The build was quite lengthy, I spread it over several days, but everything went together perfectly and there were no issues. There are a lot of parts!

The frequency error was a couple of tens of Hertz, so hardly worth bothering with calibration.

The audio from the little speaker is surprisingly good and there aren’t any annoying rattles as experienced with some other transceivers.

The CAT function worked well - I’m not good with computers but I got the rig talking to WSJT-X with no trouble via the built in USB and after plugging in a 3.5mm audio cable to the computer soundcard I was instantly receiving FT8.

The radio just worked - there literally was no issues with the build at all.

I took the Explorer out today to Pendle Hill G/SP-005. I’d chosen to build a 20m version so coupled it up to my SOTAbeams BH3 dipole. I self spotted for SSB and first in the log was Lars, SA4BLM. Lars commented that my audio sounded ‘DX’, so I guess quite thin with no bass. I guess I don’t need voodoo audio when I’m trying to work through a SOTA pile up. My mic is home brew using a bit of electrical conduit and a cheap mic capsule obtained in a bagful from the far east. I worked several callers including Gene, NT2A, in NY. Moving to CW I noticed that although the CW narrow filter helped a bit, it was still a little bit wide. The filter is audio based, so you can’t really expect crystal or DSP kinds of narrow. I was able to work quite a few with CW, including an S2S with HB9DGV/P on HB/BE-156. The keyer has three modes - straight, Iambic A and Iambic B. Most of my rigs use Iambic B, so I set the Explorer to Iambic B and found the keyer to be quite nice to use, although the speed reported by the RBN doesn’t seem to exactly tie up with the Explorer setting.

Power output is adjustable in the field and independently for SSB and CW, it’s just a menu setting. I found that the Explorer is easily capable of >5W.

My Explorer consumes the stated 150mA during receive.

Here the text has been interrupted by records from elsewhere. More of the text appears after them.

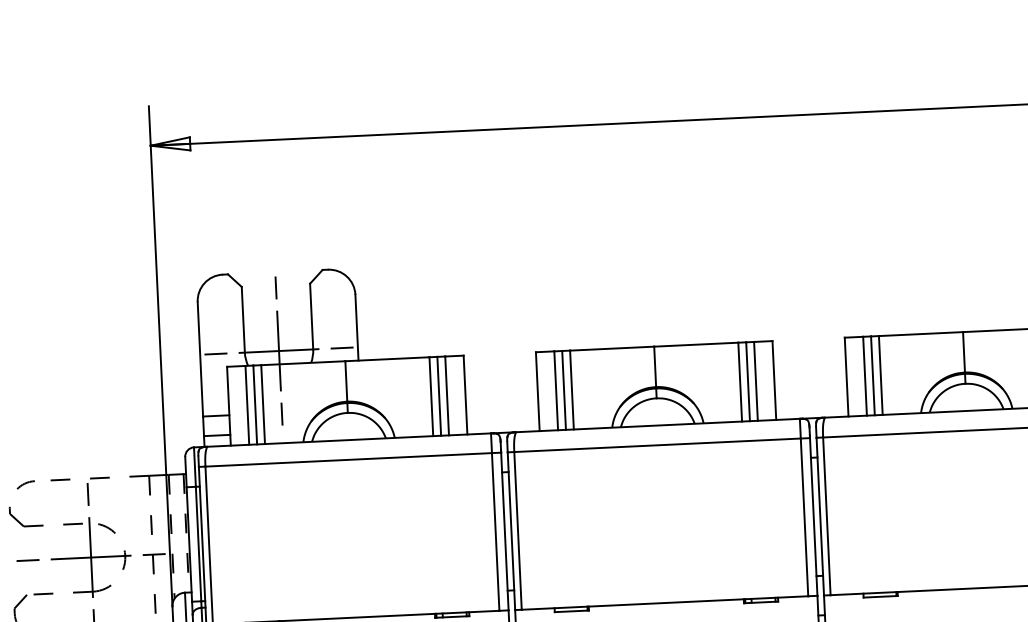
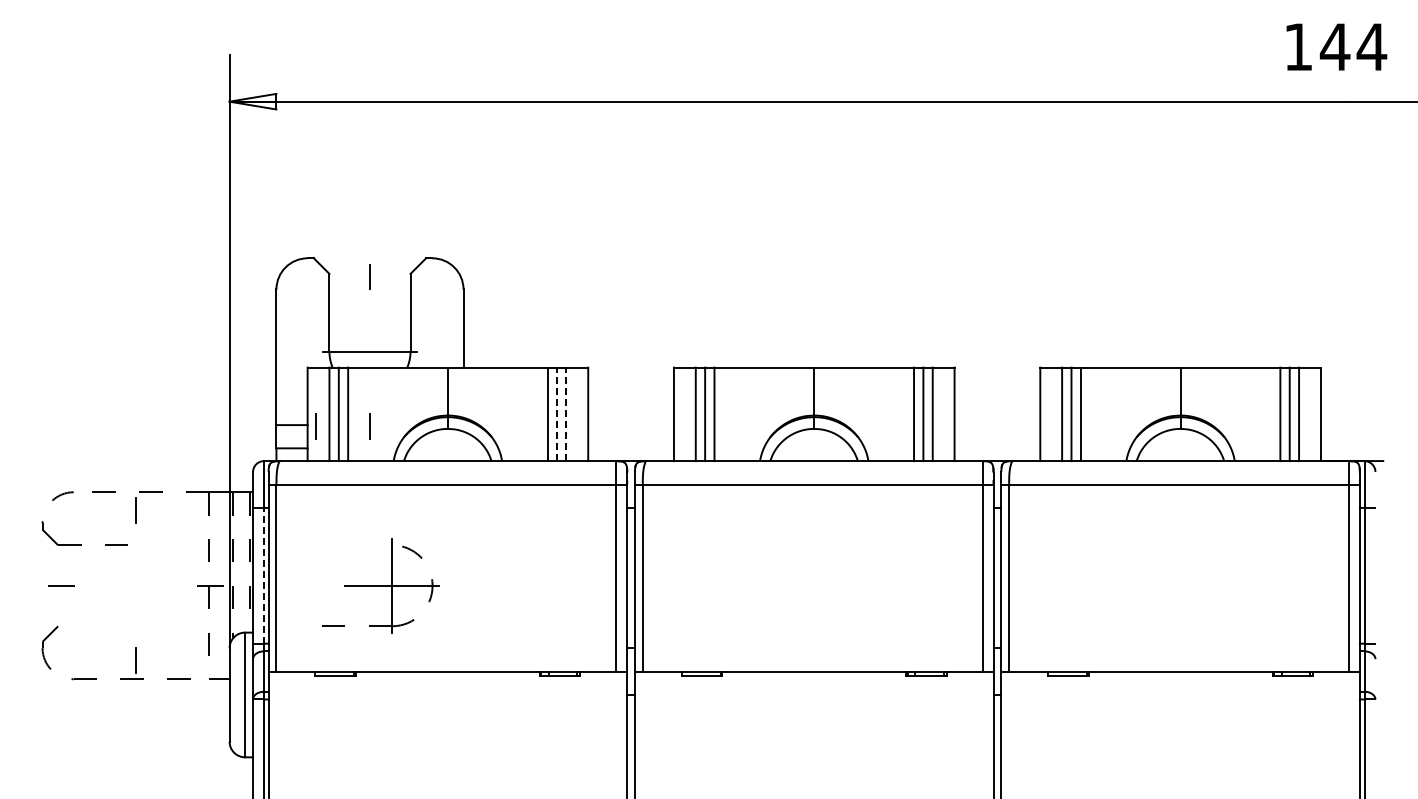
line: (341, 347) -> (444, 351), removed
line: (278, 350) -> (369, 351), removed
line: (215, 353) -> (294, 351), removed
line: (439, 396) -> (557, 414), solid -> dashed
line: (447, 396) -> (566, 414), solid -> dashed
line: (236, 416) -> (315, 426), added
line: (198, 543) -> (263, 575), solid -> dashed
part: (81, 557) -> (380, 585), moved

One niggle- the VFO tuning function is rather inconsistent. The only mechanical control on the entire radio is a rotary encoder. The tuning control has a smart feature that increases the VFO step size the faster you turn the knob, only it doesn’t seem to work consistently. The tuning has a habit of not doing much and then jumping a large amount. Steve is aware of the issue and I’m sure that with some clever bit of code the debouncing can be smoothed out. The radio remembers the last powered up state, so rather like an FT-817, I set VFO A to the SSB end of 20m and VFO B to the CW end. Only one mode can be selected unfortunately, so you still have to change to SSB or CW in the menu after swapping VFOs. The built in USB port will presumably allow firmware updates in the future.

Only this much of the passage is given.